In other words: a bank statement for digital actions.

vCon provides the structured substrate required to create this.

When combined with identity, consent, and policy layers, it becomes the foundation of accountable automation.

Regulatory Alignment: Why This Is Becoming Inevitable

This shift is not occurring in a vacuum.

Regulators are increasingly demanding:

  • Explainable AI

  • Auditable decision-making

  • Provable consent

  • Transparent data usage

  • Traceable accountability

From financial services to healthcare, from consumer protection to platform governance, the direction is clear.

Systems that cannot produce high-quality interaction records will struggle to comply.

vCon-enabled architectures align naturally with this regulatory trajectory.

Why Organisations Will Embrace This

Symmetric conversation records are not a concession. They are an advantage.

For organisations, they enable:

  • Reduced call handling times

  • Lower dispute resolution costs

  • Better compliance evidence

  • Higher-quality AI training data

  • Improved fraud prevention

  • Stronger customer trust

Structured conversations are more valuable than unstructured recordings.

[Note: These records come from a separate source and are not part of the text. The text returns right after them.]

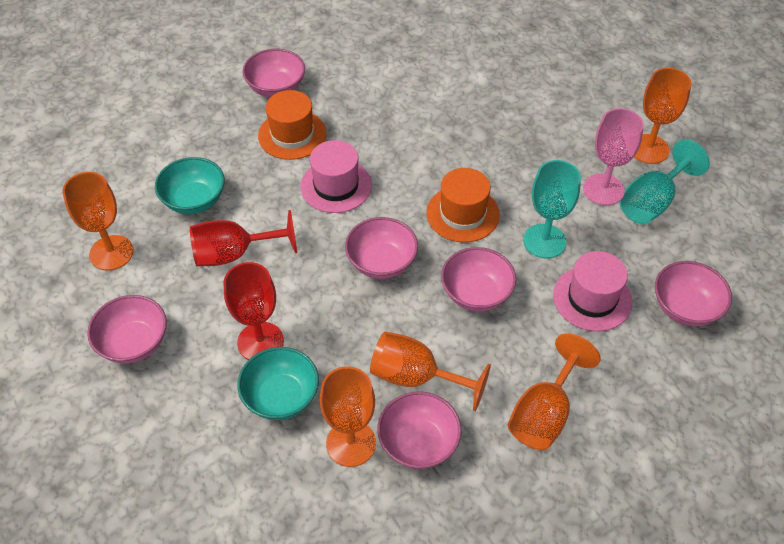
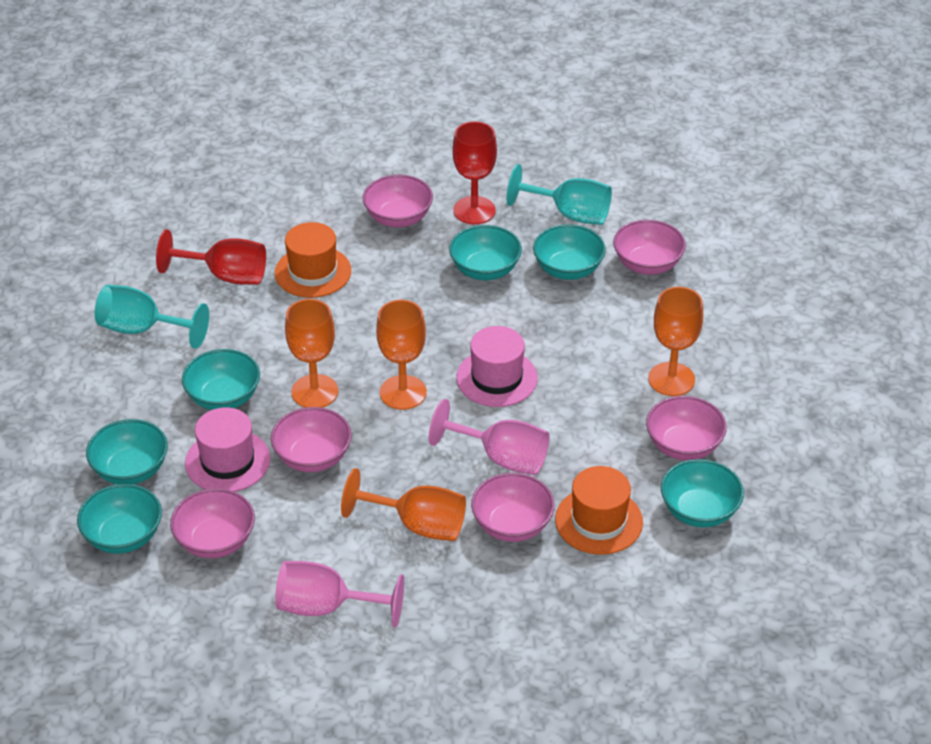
orange goblet: 5 -> 4
pink goblet: 1 -> 2
turquoise bowl: 2 -> 6

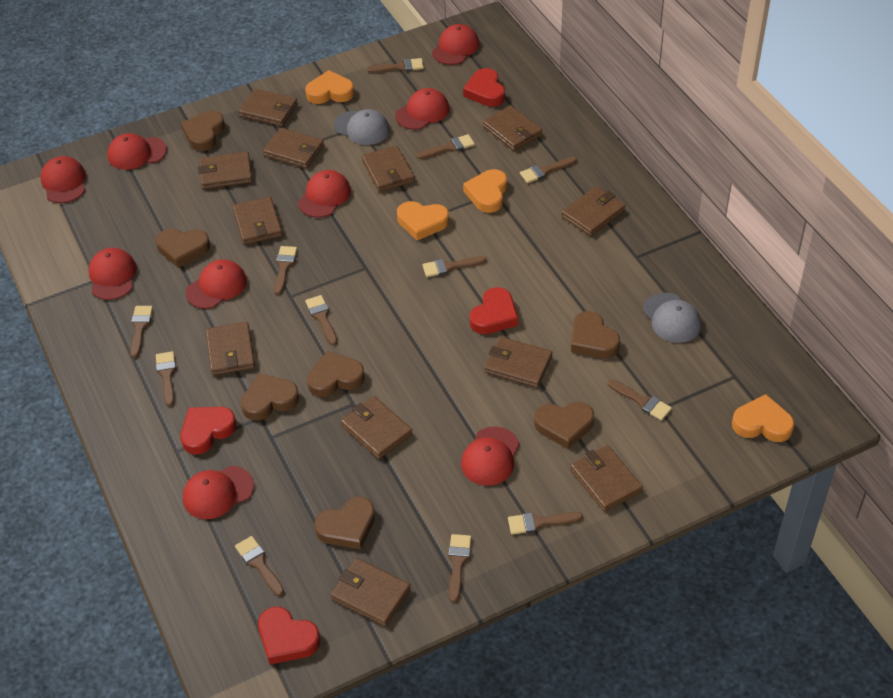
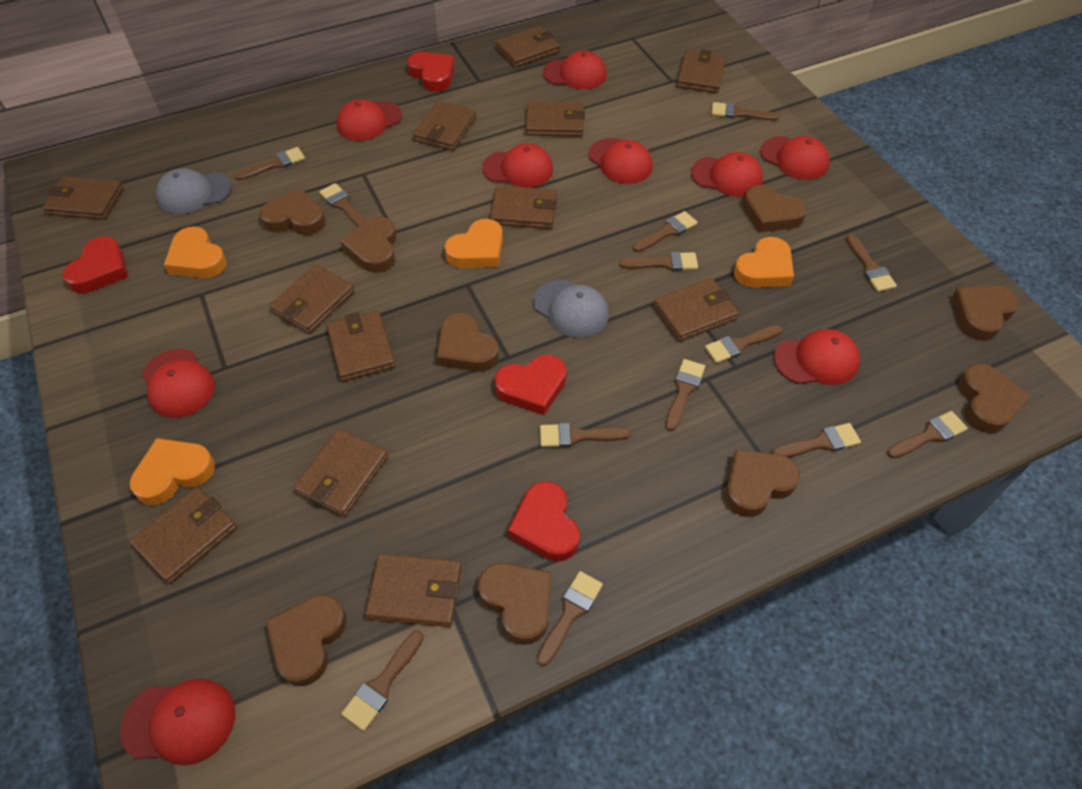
brown brush: 12 -> 13
brown heart: 7 -> 9

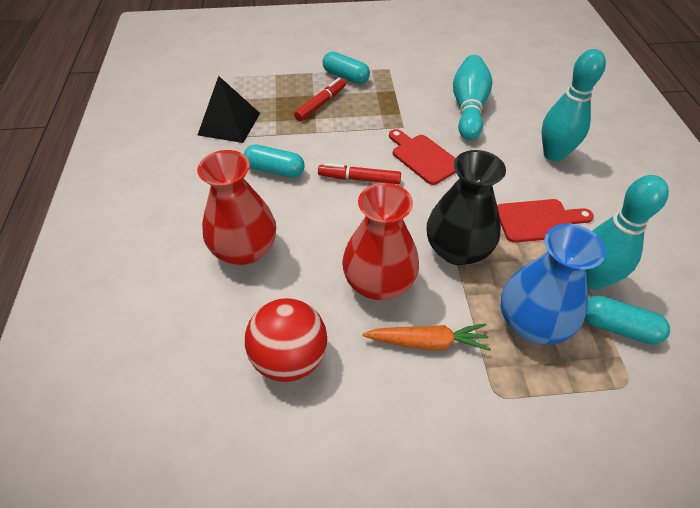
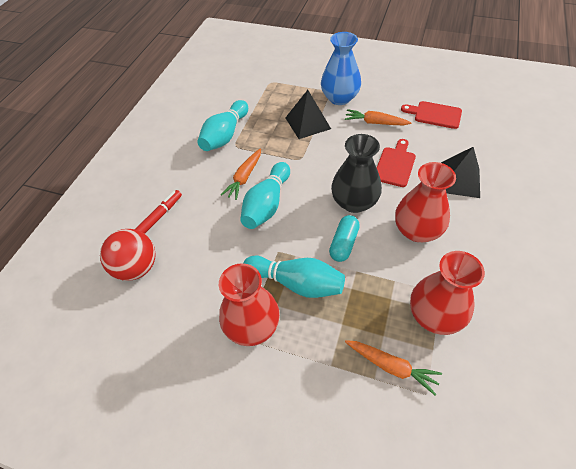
black pyramid: 1 -> 2
orange carrot: 1 -> 3
red marker: 2 -> 1
red vase: 2 -> 3
turquoise capsule: 3 -> 1

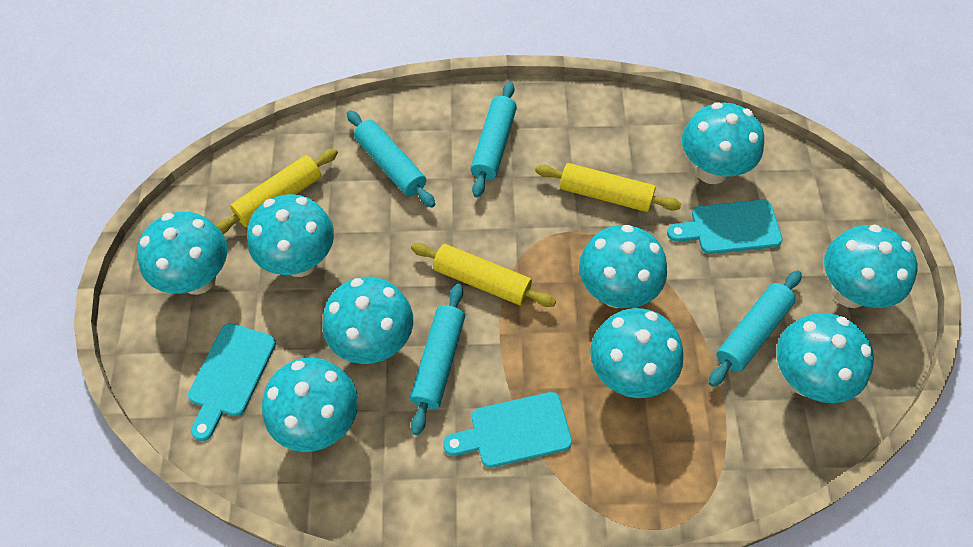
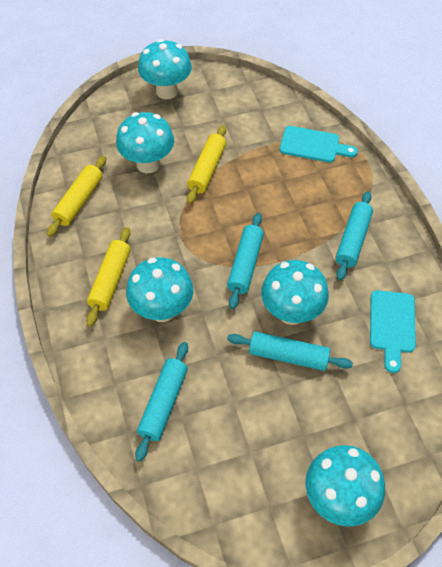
turquoise cutting board: 3 -> 2
turquoise mushroom: 9 -> 5

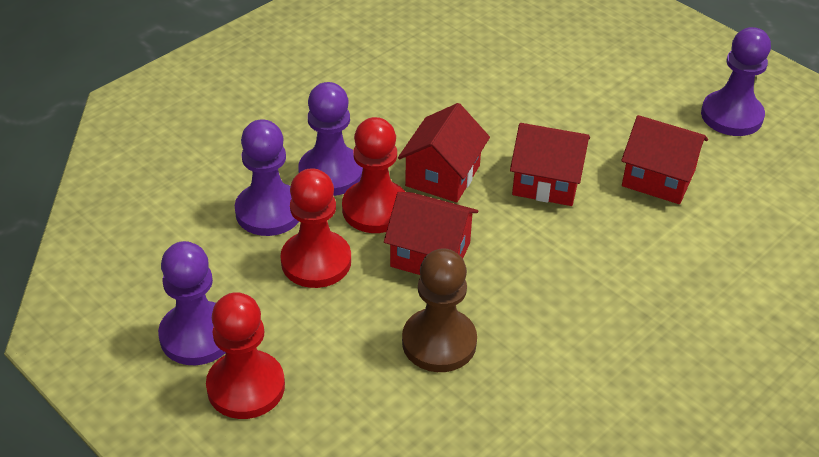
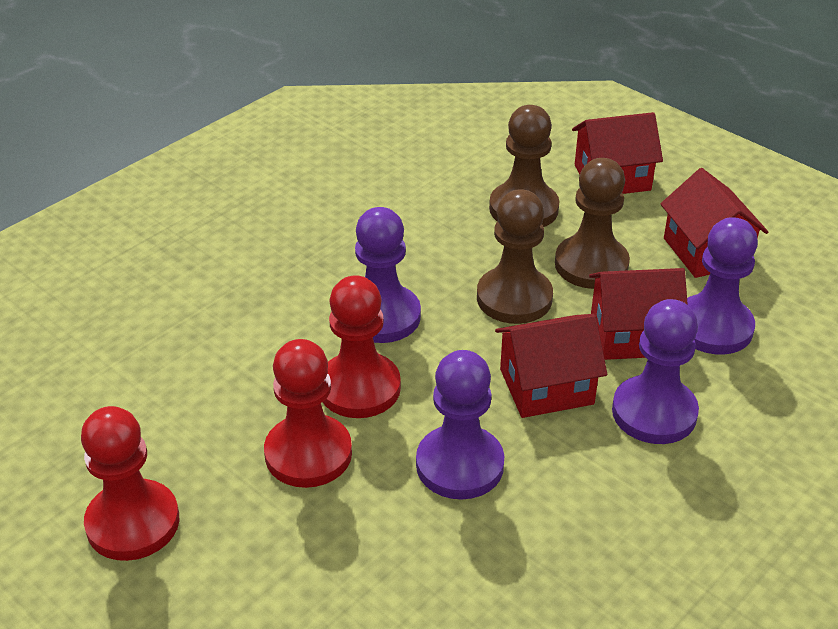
brown pawn: 1 -> 3

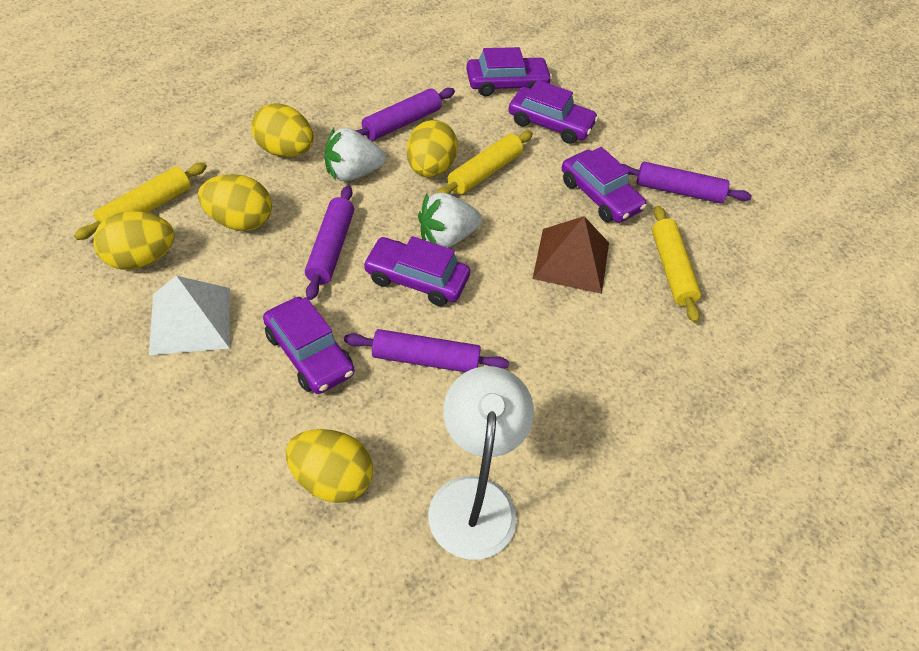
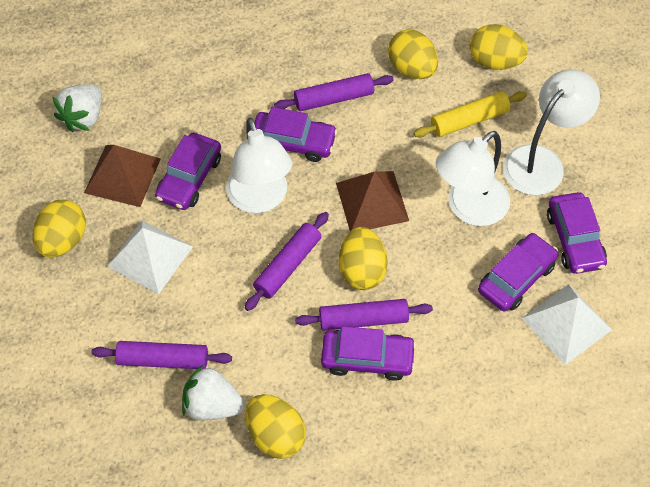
brown pyramid: 1 -> 2
white lamp: 1 -> 3
white pyramid: 1 -> 2
yellow rolling pin: 3 -> 1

They become assets, not liabilities.

The Role of DataPal

vCon defines the format.
It does not define governance, orchestration, or value creation.

That is where DataPal operates.

DataPal enables individuals and organisations to:

  • Store and manage vCon records

  • Apply usage policies through MyTerms

  • Anchor identity through MyKey

  • Control access and reuse

  • Enable AI-assisted learning and action

  • Maintain full auditability

In effect, DataPal turns conversation records into governed, reusable, personal data assets.

From CRM to My Relationship Management or MyRM

Customer Relationship Management systems were built for organisations.

vCon enables something new:

My Relationship Management or MyRM.

A standardised, portable, privacy-preserving record of how we interact with institutions — managed from the individual side.

This is not “better CRM.”
It is a complementary layer that restores balance.

An interoperability layer between personal data systems and enterprise platforms.

From Infrastructure to Ecosystem

We are already prototyping vCon-enabled systems in regulated, multi-party environments, including the travel sector.

These environments combine:

  • Identity verification

  • High-value transactions

  • Regulatory oversight

  • Multiple intermediaries

  • High fraud risk

They are ideal proving grounds for accountable conversational systems.

What emerges from this work is clear:

Conversation records are becoming core infrastructure.

The Next Trust Layer of the Digital Economy

The internet standardised documents, payments, identity, and messaging.

It never standardised conversations.

vCon may become that missing layer.

When conversations become portable, auditable, and governed:

  • Agentic commerce becomes scalable

  • Regulated advice becomes provable

  • Disputes become factual

  • Trust becomes infrastructural

People may never hear the term “vCon.”

But they will feel the difference.

Their digital relationships will finally work for them — not just for the systems on the other side.